Currently, we are using the MC06XS4200FK High Side Switch in several of our new designs. I have been seeing some soldering anomalies on the HS0 and HS1 pins in which there is no visible solder. I am currently getting some x-rays of the device as it is soldered to the PCA. What I need though is the pass fail criteria for how much solder voiding I can have on the device pins.
IPC-A-610 indicates the following: "Thermal plane void criteria shall be established between the Manufacturer and the User".
IPC doesn't really give me any criteria about voiding on this bottom terminated component. I did look at AN2467 which is an application note on the Power quad flat no-lead package (PQFN). Again though, it gives me what a good solder joint should be, but no voiding criteria. So, I need to understand how to figure this out. Can anyone help me.

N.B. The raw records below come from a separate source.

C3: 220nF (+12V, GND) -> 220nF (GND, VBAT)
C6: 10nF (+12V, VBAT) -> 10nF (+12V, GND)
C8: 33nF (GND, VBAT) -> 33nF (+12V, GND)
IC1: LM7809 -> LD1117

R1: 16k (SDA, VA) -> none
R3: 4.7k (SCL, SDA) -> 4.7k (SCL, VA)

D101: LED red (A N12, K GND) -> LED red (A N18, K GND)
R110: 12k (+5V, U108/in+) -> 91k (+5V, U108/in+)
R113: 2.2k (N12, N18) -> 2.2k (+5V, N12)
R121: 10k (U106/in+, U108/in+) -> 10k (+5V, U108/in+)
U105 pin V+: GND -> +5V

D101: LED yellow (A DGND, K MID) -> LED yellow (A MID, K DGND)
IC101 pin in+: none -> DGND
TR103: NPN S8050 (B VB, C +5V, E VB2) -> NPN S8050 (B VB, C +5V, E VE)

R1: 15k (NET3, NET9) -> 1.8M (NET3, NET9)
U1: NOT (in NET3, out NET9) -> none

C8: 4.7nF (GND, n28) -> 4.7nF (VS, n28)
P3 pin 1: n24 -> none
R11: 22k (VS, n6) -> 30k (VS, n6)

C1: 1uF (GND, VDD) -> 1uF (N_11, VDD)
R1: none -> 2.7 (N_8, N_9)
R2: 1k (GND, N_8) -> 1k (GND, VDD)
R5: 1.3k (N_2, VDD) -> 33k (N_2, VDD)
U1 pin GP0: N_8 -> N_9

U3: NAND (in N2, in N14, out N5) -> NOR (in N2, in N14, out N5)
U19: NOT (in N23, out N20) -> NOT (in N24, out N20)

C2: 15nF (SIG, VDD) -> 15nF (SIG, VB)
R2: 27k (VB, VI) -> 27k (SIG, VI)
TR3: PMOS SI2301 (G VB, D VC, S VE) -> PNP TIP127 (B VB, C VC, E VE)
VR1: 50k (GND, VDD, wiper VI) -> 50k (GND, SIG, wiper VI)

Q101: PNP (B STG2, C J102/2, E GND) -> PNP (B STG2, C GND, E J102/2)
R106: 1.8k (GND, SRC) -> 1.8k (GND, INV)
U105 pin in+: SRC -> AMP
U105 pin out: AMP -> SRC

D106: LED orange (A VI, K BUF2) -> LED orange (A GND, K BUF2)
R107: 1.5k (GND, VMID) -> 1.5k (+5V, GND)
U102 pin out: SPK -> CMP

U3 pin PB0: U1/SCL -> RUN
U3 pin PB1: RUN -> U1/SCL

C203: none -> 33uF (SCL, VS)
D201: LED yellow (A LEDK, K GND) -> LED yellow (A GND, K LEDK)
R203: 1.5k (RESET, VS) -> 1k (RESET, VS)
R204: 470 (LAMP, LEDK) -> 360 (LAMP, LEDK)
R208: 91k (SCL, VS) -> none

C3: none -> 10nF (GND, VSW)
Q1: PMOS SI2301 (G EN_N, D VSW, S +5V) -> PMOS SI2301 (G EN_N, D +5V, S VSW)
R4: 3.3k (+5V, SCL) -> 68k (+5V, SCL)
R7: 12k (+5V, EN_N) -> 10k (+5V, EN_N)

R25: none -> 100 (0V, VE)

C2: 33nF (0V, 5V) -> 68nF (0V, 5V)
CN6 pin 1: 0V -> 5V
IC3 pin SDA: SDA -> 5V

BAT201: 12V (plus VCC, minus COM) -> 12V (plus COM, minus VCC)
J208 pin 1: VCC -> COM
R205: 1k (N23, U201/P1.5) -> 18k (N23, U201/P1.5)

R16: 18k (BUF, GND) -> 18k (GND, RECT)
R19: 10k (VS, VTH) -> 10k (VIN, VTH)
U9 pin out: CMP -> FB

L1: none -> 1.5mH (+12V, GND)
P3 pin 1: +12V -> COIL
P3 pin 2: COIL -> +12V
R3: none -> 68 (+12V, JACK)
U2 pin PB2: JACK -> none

Well the person who designed this chip must have had some idea as to how to size the pin and to what tolerance to and including overhead there must have been in order for the chip to maintain its performance. I guess my question is, how much connection can you loose before it impacts the limits set by the datasheet?
Hi Glenn,
I am afraid we cannot help on that, there are not any void criteria we could provide.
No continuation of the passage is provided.